The dashboard’s Research page (sidebar → Research) is the home for the log. It shows:

  • Stats — total / in progress / completed / failed.
  • A filterable list of every research record in the active Company, newest first, with status, method, result counts, and the user who triggered it.
  • A New research action for logging research you did yourself — useful when discovery happened outside LeadHunter (a directory you bought, a trade-show booth scan, a vendor list) and you want the record for accounting and team visibility.
MethodTriggerUI surface
Google Maps searchText query like “bike shops in Berlin”.Accounts → Discover
Google Maps URLPaste a maps.google.com/... URL.Accounts → Lookup
Website / domainPaste acme.com or a full URL — LeadHunter scrapes it.Accounts → Lookup
CSV / XLSX importUpload a spreadsheet through the import wizard. One research record per file.Accounts → Import
AI deep researchOptional follow-up pass that fills missing fields and writes salesperson notes.Accounts → Lookup, Deep mode
Manual research logYou did the discovery yourself; you’re recording it.Research → New research

The method field on the record captures which path produced it: manual, google_maps_api, tavily_research, apollo_enrichment, web_scraping, csv_import, api_integration, other.

BucketFields
Identityname, description, method, status
Executionstarted_at, completed_at, duration_seconds, executed_by
Tooling (automated runs only)script_name, script_version, api_key_used (the env var name, not the key value)
Search parameterscountries, cities, search_terms, search_radius_meters, instructions, configuration
Resultstotal_items_found, new_items_added, items_updated, duplicates_found, errors_count
Costapi_calls_made, estimated_cost (USD)
Provenancesource_files, notes, error_log, created_by, created_at, updated_at

Search-parameter fields (countries, cities, search_terms) make it easy to re-run a discovery later: a Google Maps sweep done six months ago records exactly what was searched, so a fresh sweep with the same terms is one click away to catch new businesses.

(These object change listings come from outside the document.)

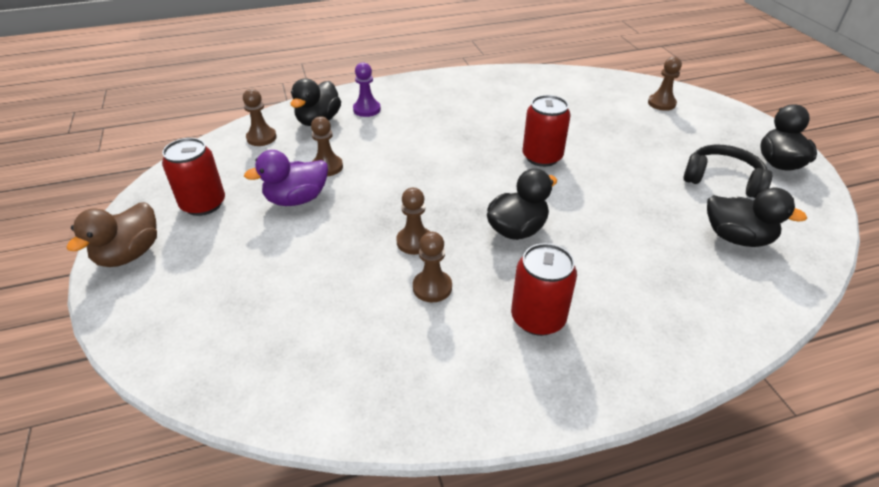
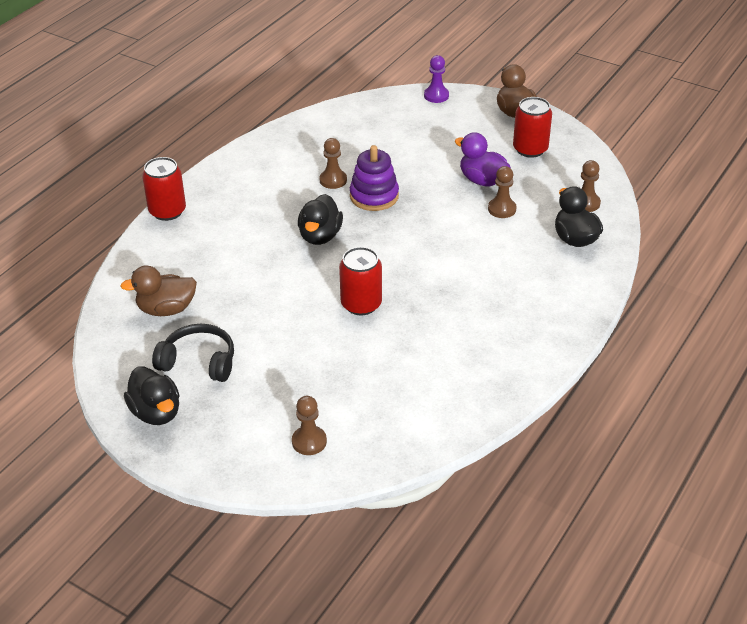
camera: 140 degrees right, 0 degrees up
(296, 199) = (482, 180): purple duck -> purple duck turned 75 degrees counterclockwise
(367, 109) = (559, 271): purple pawn -> purple pawn (436, 96)
(414, 242) = (374, 196): brown pawn -> purple stacking toy
(538, 318) = (260, 195): red can -> red can (167, 211)
(723, 180) = (198, 362): black headphones -> black headphones turned 150 degrees counterclockwise
(736, 238) = (166, 309): black duck -> brown duck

A research record moves through five states:

  1. planned — created but not started yet. Multi-step wizards (CSV import column-mapping, complex Maps queries) hold the research here while the operator configures it.
  2. in_progress — the discovery / scrape / enrichment is actively running. Long imports stay here for minutes.
  3. completed — finished successfully. Result counts and cost are populated.
  4. partial — finished with errors but produced some results. The error_log records what went wrong; the results that came through are on accounts.
  5. failed — couldn’t produce useful results (Google Maps quota exhausted before the first hit, the CSV was malformed, the website refused to scrape). The error is recorded so you can read it and decide whether to retry.

Forward-only: a research record doesn’t go back to planned once it’s started running.

When research completes, every account it produced has gone through the same five-level dedupe stack. Each result is either:

  • Created fresh — the dedupe stack didn’t find a match.
  • Merged into an existing account — the dedupe stack matched at confidence 85+ and absorbed the new data into the survivor.
  • Surfaced as a fuzzy candidate — match at the 5th level (fuzzy name within the same city, ≥85% similarity); awaiting human review under Accounts → Duplicates.

The research record’s counts reflect that split:

FieldWhat it counts
total_items_foundEverything the discovery produced (pre-dedupe).
new_items_addedRows where the dedupe stack didn’t match — new accounts created.
items_updatedRows that were merged into existing accounts at levels 1–4 (auto-merge).
duplicates_foundRows that surfaced as fuzzy candidates awaiting review.
errors_countItems that hit a per-row error (malformed input, scrape failed, …) — see error_log.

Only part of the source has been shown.